I have developed "tennis elbow" in my left arm and "golfer's elbow" in my right (I'm left handed). I believe these developed after I started Brazilian Jiu-Jitsu classes about two months ago. I'm think these are related to my faulty punching technique. Any thoughts as to the precise cause (assuming it is related to punching)? I have been spending some time on my own shadowing boxing and it may be related to this activity. Not really sure of the proper shadow punching technique. I seem to throw hard punches and then stop short. I also lift weights four days a week but I have been at this a while and good with my form. I am 54 (maybe just old age setting in, damn it). Any help would be appreciated.
Are you doing Gracie Jiu Jitsu? Most modern BJJ classes don't include punches.
I'd guess it's due to the way you shadow box. When you're not hitting anything but air, punching hard with full elbow extension is unnecessary and - exhibit a (you) - harmful. Focus on speed and fluidity instead. You may have to scale back your activity level for a while to let your elbows heal.
Being as you just started, I'm going to guess "punching hard" means "I'm tensing up like I'm about to punch a wall," except you're not because you're shadowboxing. So yea, punching air hard as fuck is going to kill your joints.
Watch this video. See how Canelo shadowboxes? Light and easy. That's how you do it. Not to say that you never go fast, of course, but most of your work shadowboxing is focused on perfecting your form and stringing everything together - not punching the air like it fucked your girl.
Also, this video is great. Dude never tenses up - is just relaxed and smooth the whole time.
FightinIrish26 and nighthawkz thank you very much for information and videos. great stuff. I think this is my problem, not relaxed and throwing too hard. I appreciate your help!

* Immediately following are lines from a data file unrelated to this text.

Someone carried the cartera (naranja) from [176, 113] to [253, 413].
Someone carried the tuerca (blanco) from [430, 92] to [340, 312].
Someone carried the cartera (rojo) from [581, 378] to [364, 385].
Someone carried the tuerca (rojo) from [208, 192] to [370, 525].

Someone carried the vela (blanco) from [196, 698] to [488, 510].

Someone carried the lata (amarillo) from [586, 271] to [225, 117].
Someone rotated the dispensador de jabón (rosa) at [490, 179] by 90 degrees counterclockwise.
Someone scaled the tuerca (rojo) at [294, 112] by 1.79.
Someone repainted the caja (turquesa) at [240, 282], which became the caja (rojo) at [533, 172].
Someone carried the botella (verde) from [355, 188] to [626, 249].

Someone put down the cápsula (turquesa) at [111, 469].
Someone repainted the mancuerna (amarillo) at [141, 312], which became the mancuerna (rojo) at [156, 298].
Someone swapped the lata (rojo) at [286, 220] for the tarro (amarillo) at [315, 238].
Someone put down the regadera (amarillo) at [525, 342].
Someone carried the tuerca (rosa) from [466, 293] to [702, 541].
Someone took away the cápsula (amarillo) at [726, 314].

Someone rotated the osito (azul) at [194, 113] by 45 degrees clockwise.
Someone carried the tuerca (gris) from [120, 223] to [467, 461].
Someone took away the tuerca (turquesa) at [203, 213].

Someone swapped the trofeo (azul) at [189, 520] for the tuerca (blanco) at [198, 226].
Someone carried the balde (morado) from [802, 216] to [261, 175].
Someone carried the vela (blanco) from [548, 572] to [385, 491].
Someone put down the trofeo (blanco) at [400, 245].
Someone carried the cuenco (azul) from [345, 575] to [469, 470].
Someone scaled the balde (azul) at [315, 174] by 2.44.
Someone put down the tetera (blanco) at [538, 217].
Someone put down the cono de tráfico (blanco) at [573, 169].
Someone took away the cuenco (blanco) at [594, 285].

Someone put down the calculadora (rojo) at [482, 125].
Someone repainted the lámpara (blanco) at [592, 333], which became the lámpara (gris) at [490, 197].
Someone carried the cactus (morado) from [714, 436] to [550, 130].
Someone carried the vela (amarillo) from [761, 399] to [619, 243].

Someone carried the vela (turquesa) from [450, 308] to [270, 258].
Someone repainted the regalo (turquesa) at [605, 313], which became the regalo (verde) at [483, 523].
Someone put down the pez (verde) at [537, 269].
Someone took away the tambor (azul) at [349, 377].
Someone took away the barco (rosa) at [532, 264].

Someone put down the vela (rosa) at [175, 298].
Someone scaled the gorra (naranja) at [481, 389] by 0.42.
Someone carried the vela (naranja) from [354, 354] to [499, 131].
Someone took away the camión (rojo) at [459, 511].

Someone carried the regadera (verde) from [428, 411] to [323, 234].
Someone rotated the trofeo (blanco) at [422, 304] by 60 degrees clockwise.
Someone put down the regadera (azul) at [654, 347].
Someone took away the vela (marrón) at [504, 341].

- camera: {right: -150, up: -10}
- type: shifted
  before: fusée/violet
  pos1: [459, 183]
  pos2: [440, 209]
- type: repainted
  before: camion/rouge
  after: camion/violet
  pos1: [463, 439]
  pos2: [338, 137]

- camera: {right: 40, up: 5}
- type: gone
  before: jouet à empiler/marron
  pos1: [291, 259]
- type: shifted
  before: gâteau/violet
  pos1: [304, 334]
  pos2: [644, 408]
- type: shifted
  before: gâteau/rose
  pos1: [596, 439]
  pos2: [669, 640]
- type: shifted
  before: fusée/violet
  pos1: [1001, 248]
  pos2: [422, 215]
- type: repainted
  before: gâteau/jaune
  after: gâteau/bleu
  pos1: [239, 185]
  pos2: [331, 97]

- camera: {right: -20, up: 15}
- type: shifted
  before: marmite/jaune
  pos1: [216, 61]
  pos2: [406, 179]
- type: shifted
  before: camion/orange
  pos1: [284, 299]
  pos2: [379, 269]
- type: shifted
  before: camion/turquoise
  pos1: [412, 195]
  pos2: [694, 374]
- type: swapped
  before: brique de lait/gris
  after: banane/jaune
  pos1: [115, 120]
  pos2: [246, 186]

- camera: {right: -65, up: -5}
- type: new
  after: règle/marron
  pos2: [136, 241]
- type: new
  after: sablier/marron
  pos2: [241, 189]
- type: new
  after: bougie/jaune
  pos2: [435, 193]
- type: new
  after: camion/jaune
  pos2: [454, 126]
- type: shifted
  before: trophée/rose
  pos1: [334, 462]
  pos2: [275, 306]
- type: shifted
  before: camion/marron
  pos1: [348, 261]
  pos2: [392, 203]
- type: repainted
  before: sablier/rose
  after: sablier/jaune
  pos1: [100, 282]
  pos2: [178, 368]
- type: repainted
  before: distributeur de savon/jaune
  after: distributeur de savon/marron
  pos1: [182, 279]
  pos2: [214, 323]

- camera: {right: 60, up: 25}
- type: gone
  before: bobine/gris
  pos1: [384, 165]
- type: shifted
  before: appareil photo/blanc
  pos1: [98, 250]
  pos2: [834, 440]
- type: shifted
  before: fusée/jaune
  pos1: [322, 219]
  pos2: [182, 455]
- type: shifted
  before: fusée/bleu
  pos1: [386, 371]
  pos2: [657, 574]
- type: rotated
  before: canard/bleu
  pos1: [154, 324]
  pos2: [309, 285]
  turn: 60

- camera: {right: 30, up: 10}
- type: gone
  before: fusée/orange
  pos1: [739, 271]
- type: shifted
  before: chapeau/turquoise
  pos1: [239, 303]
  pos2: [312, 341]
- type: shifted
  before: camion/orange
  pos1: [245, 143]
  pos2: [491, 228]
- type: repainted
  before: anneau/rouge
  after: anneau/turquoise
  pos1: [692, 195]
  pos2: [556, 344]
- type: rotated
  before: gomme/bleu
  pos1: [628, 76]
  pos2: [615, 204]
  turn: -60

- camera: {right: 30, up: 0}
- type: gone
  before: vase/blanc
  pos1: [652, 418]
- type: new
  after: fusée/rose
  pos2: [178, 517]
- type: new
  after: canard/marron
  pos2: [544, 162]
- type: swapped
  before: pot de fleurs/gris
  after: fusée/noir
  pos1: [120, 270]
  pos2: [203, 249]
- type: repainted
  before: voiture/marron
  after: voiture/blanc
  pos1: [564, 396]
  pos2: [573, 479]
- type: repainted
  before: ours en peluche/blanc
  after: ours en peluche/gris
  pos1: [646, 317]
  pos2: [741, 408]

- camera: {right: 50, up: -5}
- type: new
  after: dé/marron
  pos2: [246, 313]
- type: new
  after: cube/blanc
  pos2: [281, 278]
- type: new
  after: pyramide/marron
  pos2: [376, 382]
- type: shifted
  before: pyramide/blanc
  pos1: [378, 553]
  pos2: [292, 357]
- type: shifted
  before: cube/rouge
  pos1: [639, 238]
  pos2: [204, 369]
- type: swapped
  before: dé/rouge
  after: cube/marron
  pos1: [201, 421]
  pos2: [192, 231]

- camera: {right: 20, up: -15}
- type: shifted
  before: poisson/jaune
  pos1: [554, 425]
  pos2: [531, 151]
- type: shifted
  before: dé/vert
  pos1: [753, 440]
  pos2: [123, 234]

Medial (Golfer's) and Lateral (Tennis) Epicondylitis generally are associated with rotational forces at the wrist and elbow joint, improper musculoskeletal alignment/mechanics and excessive chronic strain being placed on the elbow. Tightening up too much or throwing "hard" punches into the air could potentially cause such issues, but my guess is that it is more likely the result of poor mechanics while shadow boxing, but also likely while hitting bags/pads as the forces encountered are greater.
So, let me ask:
1) which punches do you feel the discomfort on most (I'm guessing it's probably different punches on each arm, most likely the right hook and straight left, but possibly the right jab too)?
2) do you feel it most while shadow boxing or while hitting targets (bags, focus mitts, thai pads, etc...)?
Thanks for your insight. You are correct on the right jab and also straight left. Not so much pain on the right hook. Pain mostly on the focus mitts but also on the bags and shadowing boxing when throwing hard punches. I have been instructed to throw the punch and turn my fist into the target just prior to hitting the target and then snap back to guard my face, if that makes sense. Thanks again.
It makes sense.
My guess is that on your jab you are trying to rotate too much from just your wrist and not enough from your shoulder. If your elbow point still points "down" at the end of your punch you are doing it wrong; your elbow should point "out" at full extension (if throwing a horizontal fist punch, it should point down if throwing a vertical fist punch).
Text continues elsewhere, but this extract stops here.